Vachon, now 23, began playing fiddle when she was just 6 years old, following in the footsteps of her musically inclined parents – her father plays all string instruments while her mother plays stand-up bass. Even Vachon’s younger sister is involved in music, taking up guitar and singing.
“My dad had a bluegrass band and we’d trail behind him and do gospel sets at his concerts,” Vachon recalls.
Shortly after arriving at ETSU in 2010, though, Vachon says she found herself veering from those bluegrass roots and considering a different career path.
“It’s not that music wasn’t challenging to me, but I picked something that was a little harder for me,” she says. “I love music and I always will, but I just didn’t see making a career out of it. I didn’t want to end up hating it and making it all about the money, either.”
After observing a friend working in radiography, Vachon says she felt a pull toward the occupation.
“I enjoyed it so much.

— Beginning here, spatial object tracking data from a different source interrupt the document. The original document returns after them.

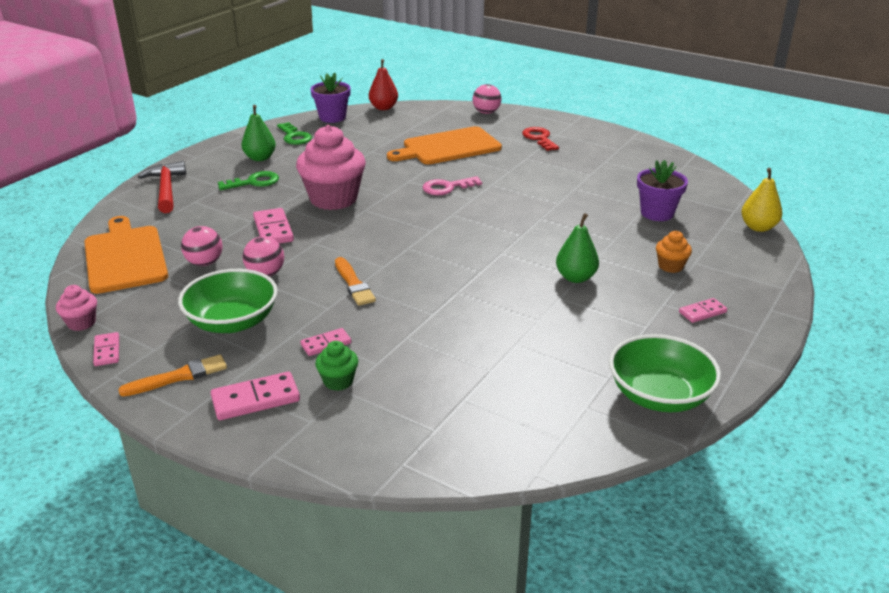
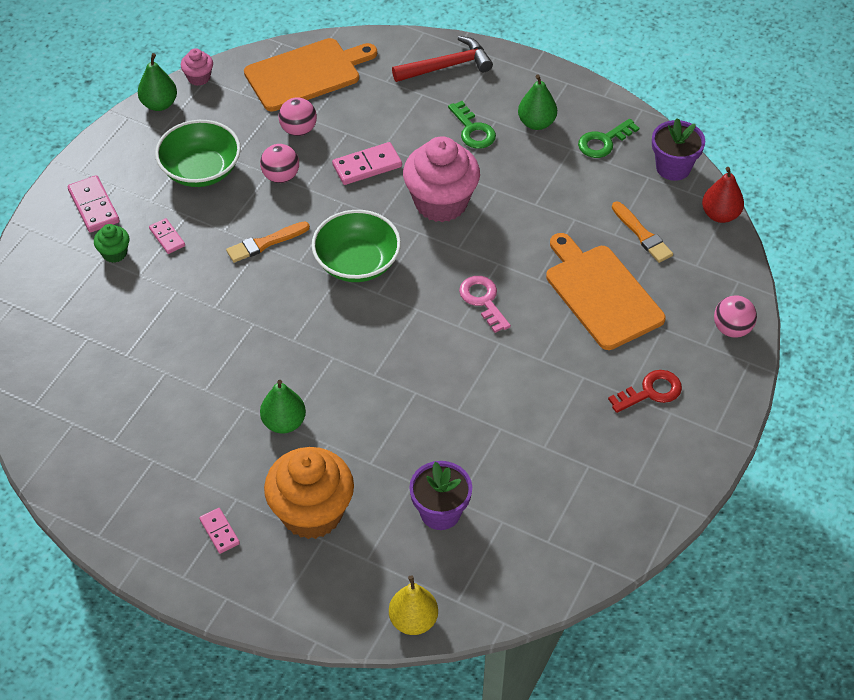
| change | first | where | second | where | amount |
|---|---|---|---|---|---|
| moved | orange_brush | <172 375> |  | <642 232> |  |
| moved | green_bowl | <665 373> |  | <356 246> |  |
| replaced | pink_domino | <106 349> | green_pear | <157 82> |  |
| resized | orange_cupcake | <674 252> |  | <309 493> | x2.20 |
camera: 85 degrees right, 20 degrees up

I knew this was me,” she says. “I just saw myself long term in radiography.”
She quickly changed her major to radiography, a program offered through ETSU’s College of Clinical and Rehabilitative Health Sciences, and bumped bluegrass down to a minor.
“I really like health care,” she says. “And it is just so neat capturing the moment, seeing people’s bones and how we’re helping people get better.”
While the two fields – music and health care – couldn’t seem more different, Vachon says they actually “go hand in hand” in a lot of ways.
“I feel like I am a better communicator with patients because of my music background,” she explains. “I am just so used to talking to people when I did concerts and after shows. It’s just natural. I was raised that way.”
Despite the change in career focus, Vachon has managed to keep bluegrass in her life.
One of her favorite memories during her time at ETSU is when she studied abroad, in Ireland, for three weeks through the bluegrass program.
“I never thought I’d go abroad. This school allowed me to do that, and to do it through music, which is amazing,” she says. “It was so neat. We got to play some Irish tunes and the people were so cool – and there were so many potatoes everywhere.”
The culture shock was nothing new for the Midwesterner who, just a year before that, up and moved to the south to attend a college thousands of miles from anyone she knew. And like her positive experiences in Ireland, adjusting to life in East Tennessee was relatively seamless.
“When my family left, it was so lonely at first, but then I met some really good friends. Everything is definitely different, but the people are so kind. There are such good people here,” she says. “I’ve gotten hooked on sweet tea and the southern life.”
Vachon currently works at the Johnson City Medical Center as a student x-ray technician and soon will be trained in conducting MRIs. Eventually, she hopes to become a physician assistant in orthopedics – and, of course, has no plans to give up playing music any time soon.
No matter what she ends up doing after graduation, Vachon says she’ll be doing it all right here in East Tennessee.
“I love it here,” she says. “This is my home now.”